潰瘍性結腸炎臨床表現為腹瀉、腹痛及粘液膿血便等癥狀，病情持久難愈且易反復，與中醫學中“腹瀉”、“便血”、“久瀉”、“久痢”、“腸癖”之證頗為相似。該病發病率高且愈后差，因此，加強本病的防治能夠在一定程度上節約醫療資源和提高患者生活質量。中醫自古就有“治未病”的思想，“艾灸預處理”就屬于其中的代表，它屬于中醫學中“逆灸”的范疇[21]，是一種用灸法預處理用于保健防病的方法，在中醫古籍中有大量關于“逆灸”防病保健的案例與方法，如明·高武在《針灸聚英》里說:“無病而先針灸曰逆，逆，未至而迎之也。”這種艾灸療法被現代醫家和百姓用以養生，既可預防疾病的發生又可既病防變[22]。潰瘍性結腸炎屬于腸腑病，根據腧穴的近治作用，天樞穴定位在臍中旁二寸，居陰陽升降之所，為天地之樞，又為足陽明胃經穴、大腸募穴，對于腸道疾病有較好的治療作用[23-25]。
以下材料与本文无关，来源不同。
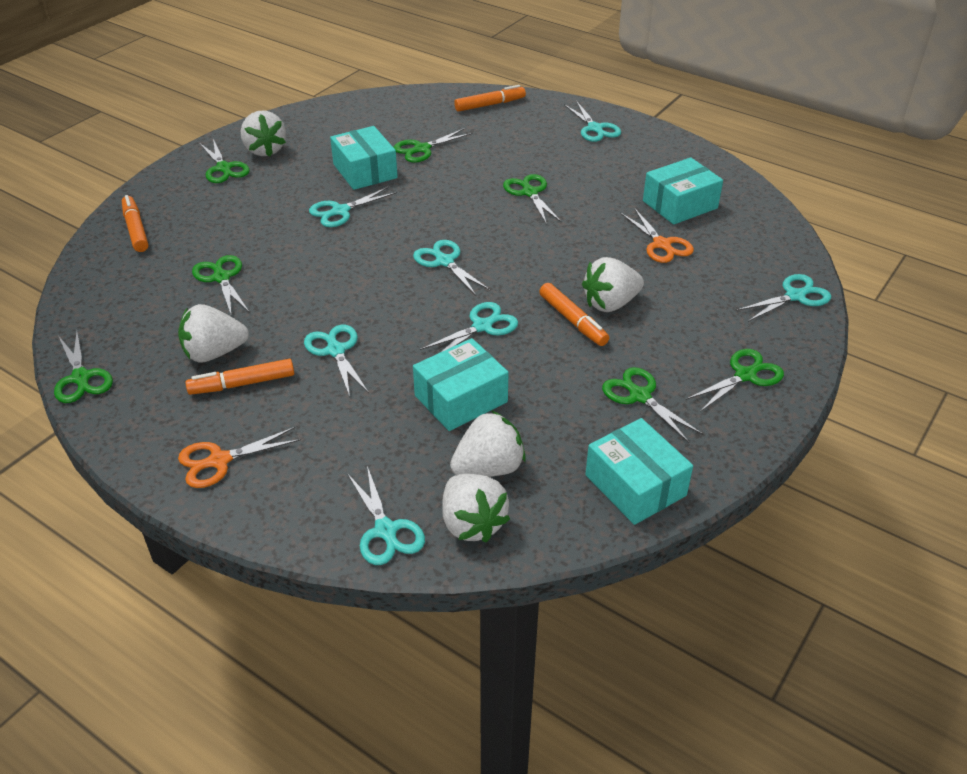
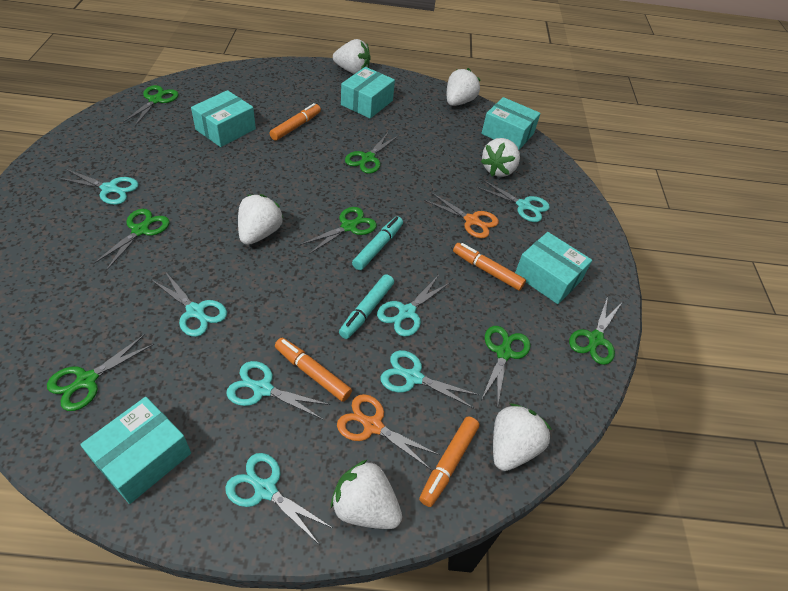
turquoise box: 4 -> 5
turquoise marker: 0 -> 2
white strawberry: 5 -> 6

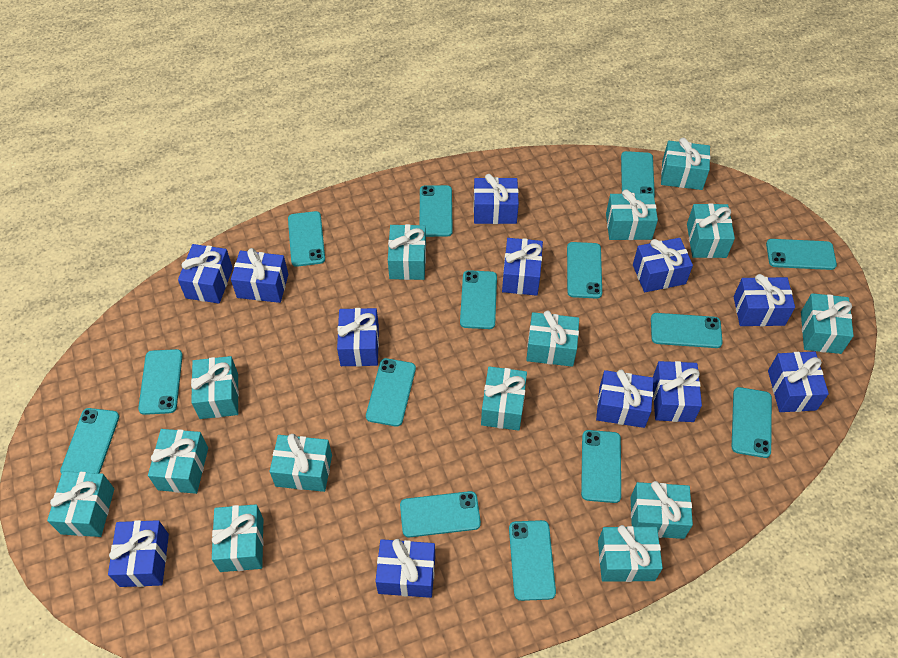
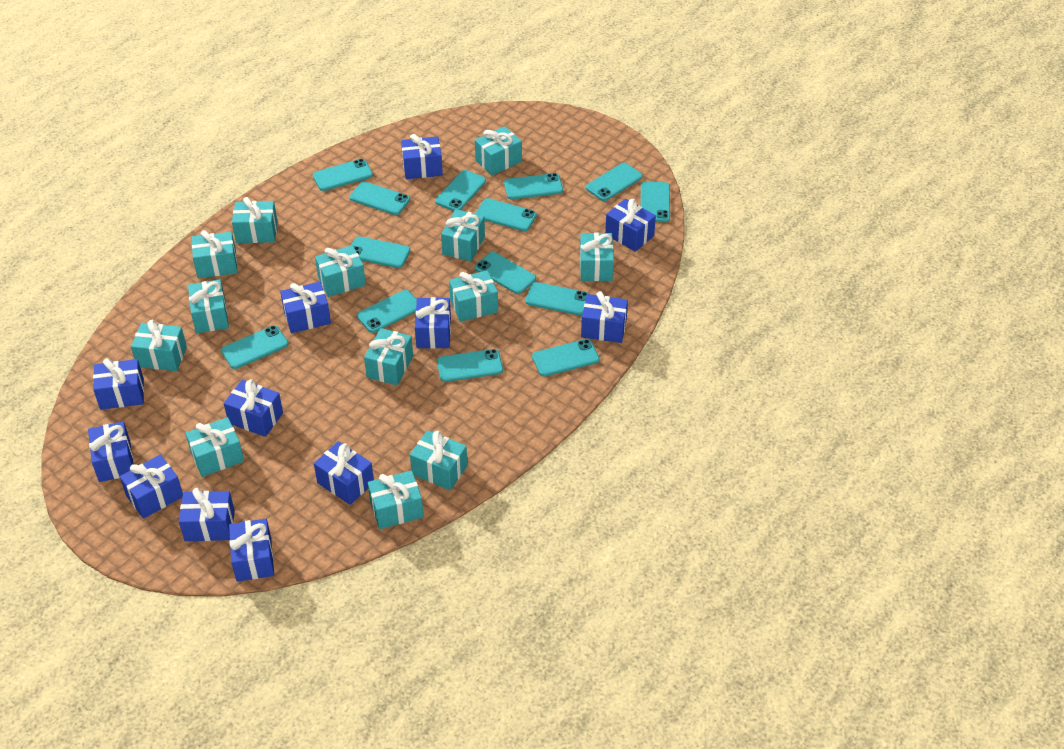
turquoise gift: 14 -> 13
近年來，艾灸在治療潰瘍性結腸炎的臨床治療中取得了顯著的療效，臨床上應用艾灸治療潰瘍性結腸炎具有明顯的優勢[26-28]。動物實驗研究腸黏膜屏障保護機制揭示了艾灸治療UC的機制，其結果表明艾灸能夠升高腸黏膜屏障相關蛋白（腸上皮閉鎖蛋白和緊密連接蛋白）的表達，通過發揮促進損傷黏膜修復的作用而達到抑制結腸炎的目的[29-31]?；诎闹委烾C的療效優勢和腸黏膜屏障保護的機制研究，本研究從艾灸保護UC腸黏膜屏障的角度出發，結合中醫“治未病”的思想，突出艾灸的“防病”作用，并提出假設，探討艾灸預處理是否可通過加強UC腸黏膜屏障的保護，以減輕機體的炎癥反應來防治UC的發生發展。

腸黏膜屏障主要由機械屏障、免疫屏障、化學屏障、生物屏障四部分構成[32]。本研究觀察了腸黏膜機械屏障中的相關緊密連接咬合蛋白(Occludin)、連接黏附分子(junction adhesion molecule，JAMs)、閉合小環蛋白(ZO-1)等3種關鍵蛋白，結果發現模型組Occludin、JAM1、ZO-1等3種蛋白的表達量顯著降低。既往研究表明腸黏膜機械屏障中的緊密連接在腸屏障中起決定性作用，緊密連接的減少或破壞會導致腸黏膜屏障通透性增加，腸腔抗原攝入也隨之增加，并與免疫細胞相互作用，誘導腸道炎癥反應[33-35]，因此，調節和保護緊密連接蛋白對于UC的防治具有重要意義。本研究采用艾灸預處理的方法觀察艾灸對腸黏膜屏障中緊密連接蛋白的影響作用，結果發現隔藥灸預處理對3種緊密連接蛋白的表達均有升高作用，溫和灸預處理也升高了Occludin、ZO-1的蛋白表達，表明艾灸預處理對腸黏膜機械屏障中相關緊密連接蛋白具有保護作用。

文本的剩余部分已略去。